For a mid-size lawn of 3,000-8,000 sq ft with a driveway and one or two sidewalk runs, you're in the flex zone. A combo attachment tool makes strong sense here.
You get dedicated edger performance on the hardscape runs and trimmer capability everywhere else, without paying for two full power units.
Large lawns over 8,000 sq ft - especially corner lots with significant sidewalk frontage - almost always justify owning both tools separately. Running 300 feet of driveway edge with a tilted trimmer is exhausting and inconsistent.
A wheeled edger with a guide does it in a straight pass. If your irrigation layout creates defined turf zones near hardscaping, crisp edges become visually critical to the whole lawn presentation.
- Small lawn, no long hardscape borders: A string trimmer alone covers all realistic needs, saving you the cost and storage space of a second tool.
- Mid-size lawn with driveway or walkway: A combo attachment system or a trimmer with an edger-capable rotating head gives you both functions without doubling your tool budget.
- Large lawn with significant pavement frontage: Buy dedicated tools for each job - the time and finish quality savings justify the cost over a full season.
- Budget-first buyer: Start with a corded electric trimmer at $60-$80 and practice edging technique; add a standalone edger later if results consistently disappoint.
- Performance-first buyer: Invest in a clean curb appeal setup by pairing a battery trimmer with a matching battery edger from the same brand - shared batteries drop total cost significantly.
In warm-season grass regions (Bermuda, Zoysia, St. Augustine), grass spreads aggressively into pavement cracks and requires edging every 2–3 weeks during summer. In these climates, a dedicated edger pays back faster because trimmer-edging frequent enough to keep up with Bermuda is genuinely labor-intensive.
The combo question also hinges on storage. Two standalone tools need wall space or a dedicated corner of the shed.
One powerhead with two snap-on attachments hangs on a single hook. For homeowners with tight garages or minimal storage, the attachment route solves a real problem beyond just cost.

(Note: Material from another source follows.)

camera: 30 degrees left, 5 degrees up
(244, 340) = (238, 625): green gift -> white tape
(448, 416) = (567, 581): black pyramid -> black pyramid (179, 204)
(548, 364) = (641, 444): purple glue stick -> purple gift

As Grainger's comparison points out, combo solutions save initial cost but may compromise edge crispness - meaning you should weigh yard size and finish priorities honestly before defaulting to the convenience option.
If you're also planning weekend projects like backyard fire pit installation where clean grass borders matter aesthetically, a dedicated edger justifies itself quickly.

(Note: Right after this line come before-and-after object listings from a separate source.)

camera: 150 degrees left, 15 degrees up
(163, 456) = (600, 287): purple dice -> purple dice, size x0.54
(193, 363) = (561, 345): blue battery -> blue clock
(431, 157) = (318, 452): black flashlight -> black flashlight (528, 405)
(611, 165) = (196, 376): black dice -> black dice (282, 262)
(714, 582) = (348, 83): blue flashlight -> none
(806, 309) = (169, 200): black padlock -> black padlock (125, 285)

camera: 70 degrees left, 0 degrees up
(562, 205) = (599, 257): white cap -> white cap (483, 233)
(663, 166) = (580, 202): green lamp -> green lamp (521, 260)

For anyone still weighing power source trade-offs - particularly gas versus battery across multiple tools - the same logic that applies to water system decisions applies here: the right system depends on your yard's specific layout, not just price per unit.
And if you're adding heavier-duty tools to your garage, reviewing chainsaw options for homeowners shows how battery ecosystem thinking stretches across the full tool lineup.
Frequently Asked Questions
Most small-lawn homeowners manage fine with just a trimmer. Add a dedicated edger when your property has 150+ feet of pavement border and finish quality matters consistently.
Yes — rotate the head 90 degrees so the line runs vertically and walk the pavement line slowly. Results are acceptable but less precise than a dedicated blade edger.
Gas trimmers typically last 8–12 years under heavy use. Battery models average 4–7 years before pack capacity degrades, though the motor itself often outlasts the battery.
Yes — models like the Oregon ST275 switch between trimmer and edger positions on one powerhead. Edge quality improves with dedicated units if you edge more than twice monthly.
Electric models need line or blade replacement only. Gas models require annual spark plug swaps, air filter cleaning, and fresh fuel — adding roughly $20–$40 per season in parts.